By ,
Published January 11, 2017
The protests that erupted over a week ago in Brazil were not a spur-of-the-moment act of unrest, but instead the product of long simmering anger at Latin America’s largest country’s inability to provide a number of key public services to its citizens, a new study shows.
The widespread demonstrations in São Paulo and Rio de Janeiro began over a rise in bus fares, but the discontent in Brazil encompasses more than just transportation hikes. From dissatisfaction with the educational and health care systems to security concerns to allegations of corruption, a study by Gallup shows a steady decline in Brazilians' perception of their government over the past eight years.
“This combination of growing dissatisfaction with public services and widespread perceptions of corruption and insecurity appears to be linked to the erosion in Brazilians' approval of their leaders,” Gallup stated. “The recent increase in bus fares at a time when the government is spending billions on preparing for the World Cup and the Summer Olympic Games appear to have been the tipping point that led to the recent eruptions in public discontent.”
The Gallup study shows that Brazilian contentment with the country’s public transportation systems has dropped from 56 percent in 2005 to 48 percent in 2012, the last time the organization conducted a poll.
The dissatisfaction comes as fare hikes in both São Paulo and Rio de Janiero skyrocketed to one of the most expensive rates in the world.
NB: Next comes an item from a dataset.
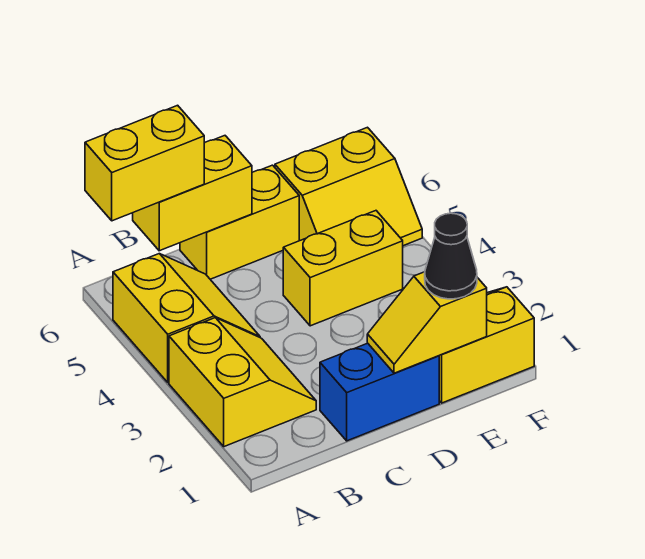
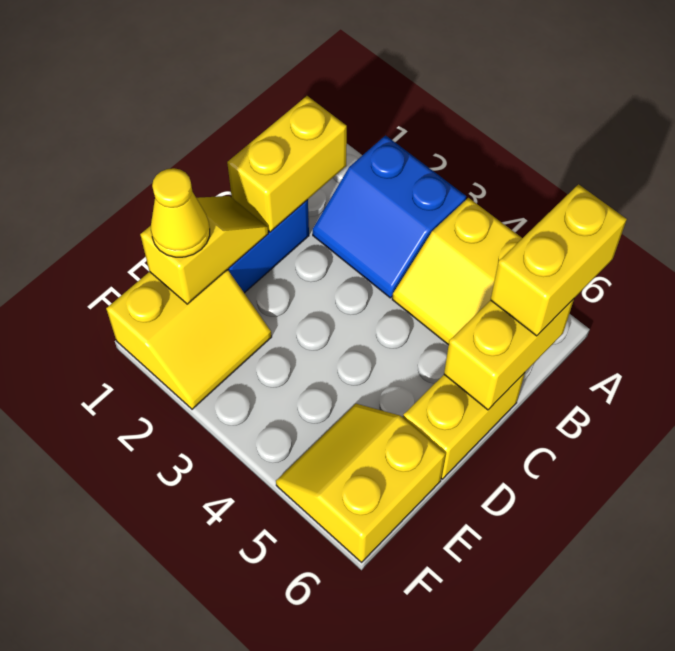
yellow slope A2:B3 level 1 top A -> blue slope A2:B3 level 1 top A
yellow brick D4:E4 level 1 -> yellow brick B1:C1 level 2
black cone E1 level 3 -> yellow cone E1 level 3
A chart from Bloomberg released Tuesday indicates that people in Rio have to work over 10 minutes a day to pay for their bus fare, and in São Paulo over nine minutes.
While that may not seem like much, compare it to New York City, where workers only need to log just under five minutes to pay their transit fare, or Beijing, where citizens need to work 2.79 minutes in order to do so.
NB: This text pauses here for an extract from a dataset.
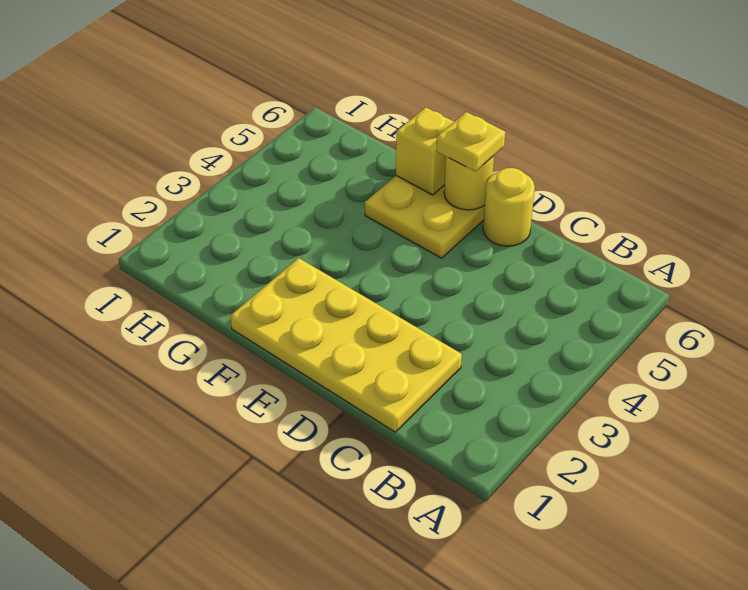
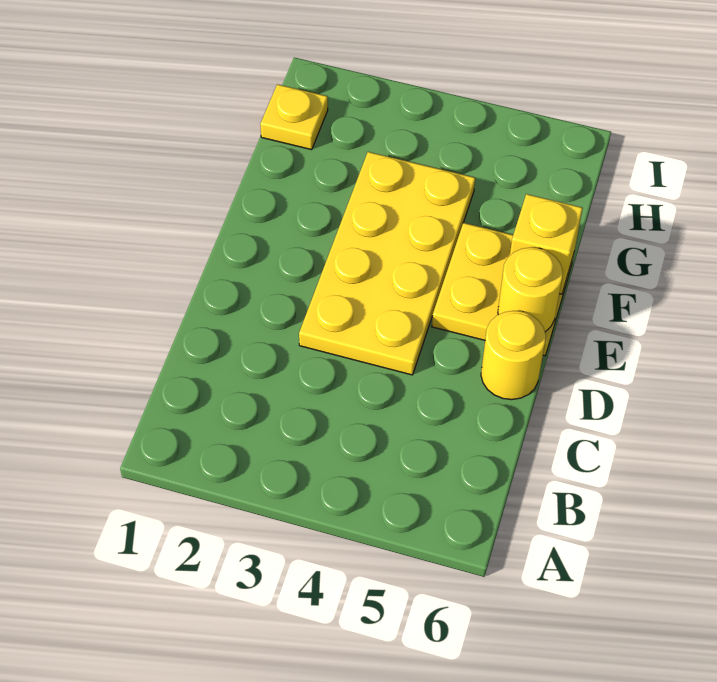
yellow plate C1:F2 level 1 -> yellow plate D3:G4 level 1
yellow plate E6 level 3 -> yellow plate H1 level 1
“Transport has always been a volatile subject,” Larry Birns, the director of the think tank Council of Hemispheric Affairs, told Fox News Latino. “In Brazil you had all the ingredients for conflict and you just needed the spark. That spark was the increase in the transport fares.”
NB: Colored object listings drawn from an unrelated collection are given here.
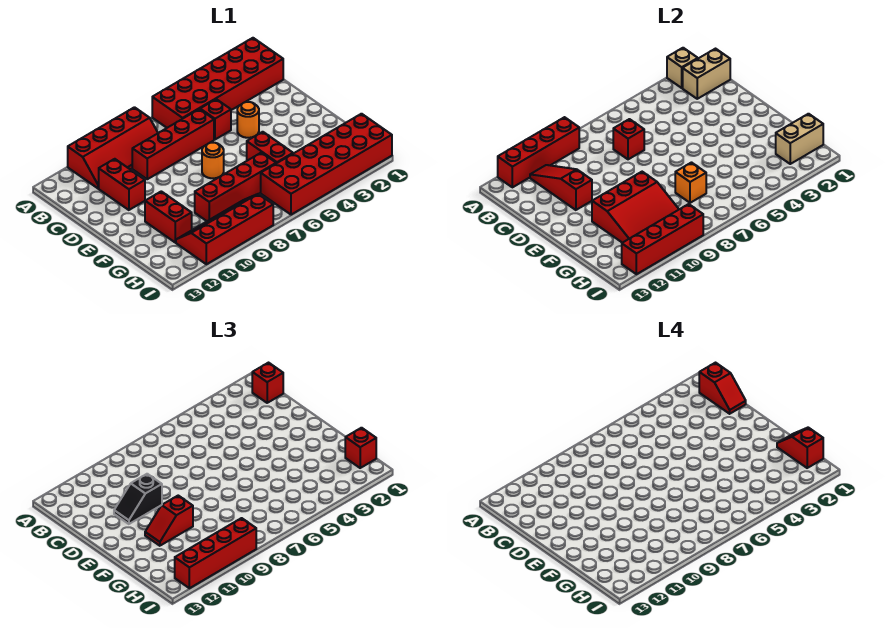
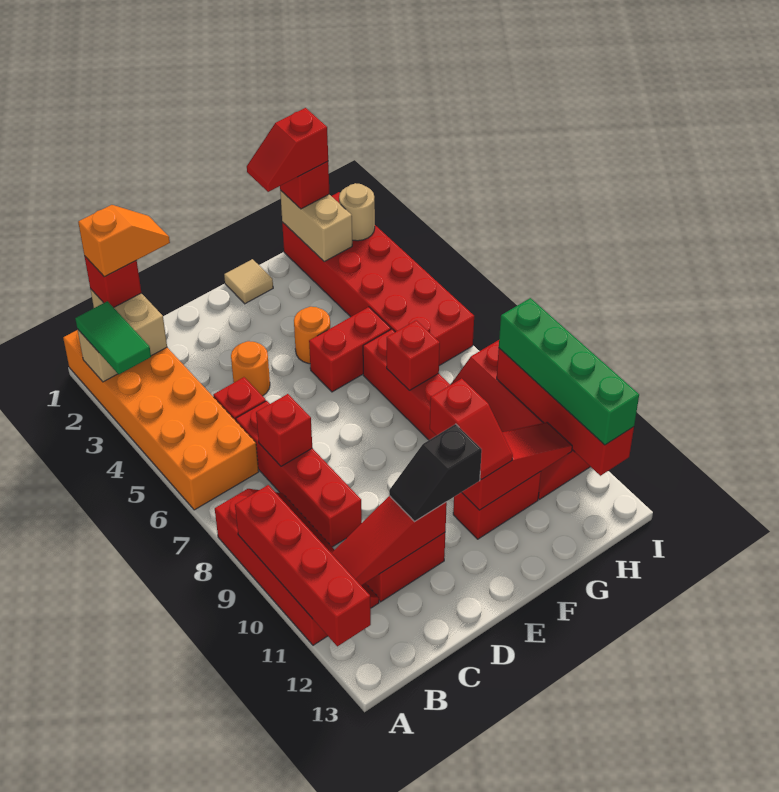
red brick A1:B6 level 1 -> orange brick A1:B6 level 1
none -> green tile A2:A3 level 3
red slope B1:C1 level 4 top B -> orange slope B1:C1 level 4 top B
black slope D10:D11 level 3 top 10 -> black slope D11:E11 level 3 top E
orange round brick E7 level 1 -> orange round brick F4 level 1
none -> tan tile F1 level 1
red slope F9:H11 level 2 top F -> red slope F11:H11 level 2 top F
orange brick G7 level 2 -> red brick G7 level 2
none -> tan round brick I2 level 2
red brick I9:I12 level 3 -> green brick I9:I12 level 3

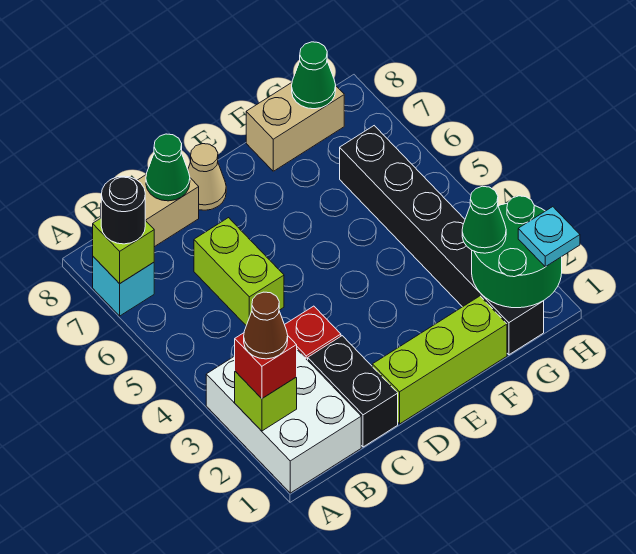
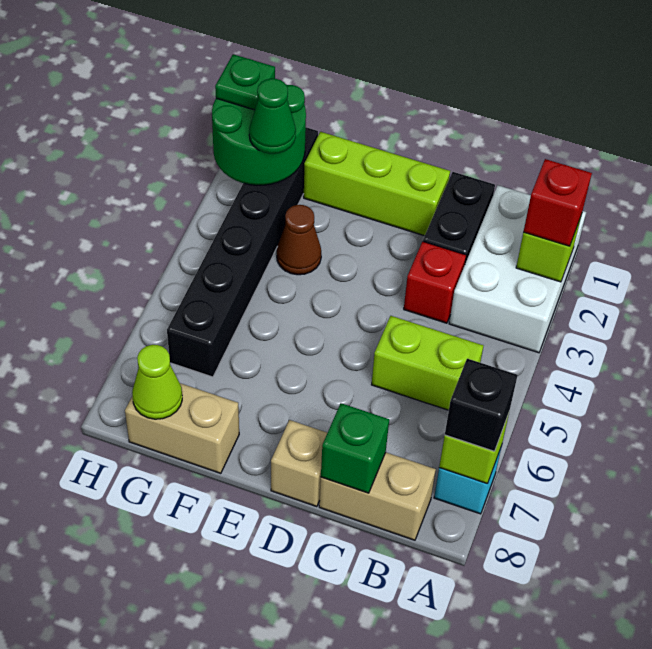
brown cone A2 level 4 -> brown cone F3 level 1
black round brick A7 level 3 -> black brick A7 level 3
lime brick C5:C6 level 1 -> lime brick B5:C5 level 1
green cone C8 level 2 -> green brick C8 level 2
tan cone D8 level 1 -> tan brick D8 level 1
green cone G8 level 2 -> lime cone G8 level 2
cyan plate H1 level 3 -> green plate H1 level 3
Brazilian President Dilma Rousseff announced earlier this week that her government planned to create a national plan for public transportation across the country and earmarked $23 billion in transportation investments, as officials in many cities have already backed down from the hike in bus and subway fares.
The transportation issue set off a chain reaction that brought to the surface widespread allegations of corruption in the Rousseff government. The Gallup study found that around 70 percent of Brazilians believe that corruption is widespread throughout the government.
For her part, Rousseff vowed to battle corruption while improving government services as she acknowledged the anger that has led to vast, sometimes violent protests across Latin America's largest country.
"I want institutions that are more transparent, more resistant to wrongdoing," Rousseff said, according to The Associated Press. "It's citizenship and not economic power that must be heard first."
The immediate and ideological successor to former President Luiz Inácio Lula da Silva, the issue of corruption is particularly rankling to Rousseff. Lula da Silva was seen as uncorruptible and a friend to the country’s working class, which is something that Rousseff has been able to play off in her term in office.
Lula da Silva may have avoided allegations of mismanagement, but his government was still ripe with corruption and this has transferred over to Rousseff’s time in office.
“You have a president now who doesn’t have the representation as a good leader,” Birns said.
Another issue that has been raised in the midst of the protests is citizen safety. Protestors have argued that while the government spends millions of dollars and runs an extensive public relations campaign on building infrastructure and promoting the country’s purported safety ahead of the 2014 World Cup and 2016 Summer Olympics, Brazilians feel less safe now and abandoned by authorities.
Only 36 percent of those surveyed by Gallup feel safe walking the streets of their city at night, and despite a concerted effort by the military and police, Rio de Janeiro’s famed favelas or slums are still in the grasp of notorious drug gangs.
The country did recently state that it will invest more than $1.2 billion to improve three of Rio’s favelas, but this announcement was juxtaposed by sweeping military-style of the slums and a shootout Monday that left nine people dead.
“The population feels that all the symbols are there, but there is no prosperity,” Birns said of the investment in the World Cup and Olympics.
The Brazilian government is now struggling to meet the demands of the protestors. Rousseff is pushing for a special constitutional assembly that would hear from the public about what action needs to be taken to improve Brazil's political system and she has also approved a bill earmarking 75 percent of oil royalties to fund education and 25 percent to health services on top of the transportation infusion.
“The nation was getting richer but the people remained poor,” Birns said. “The population has not bought into the validity of the country.”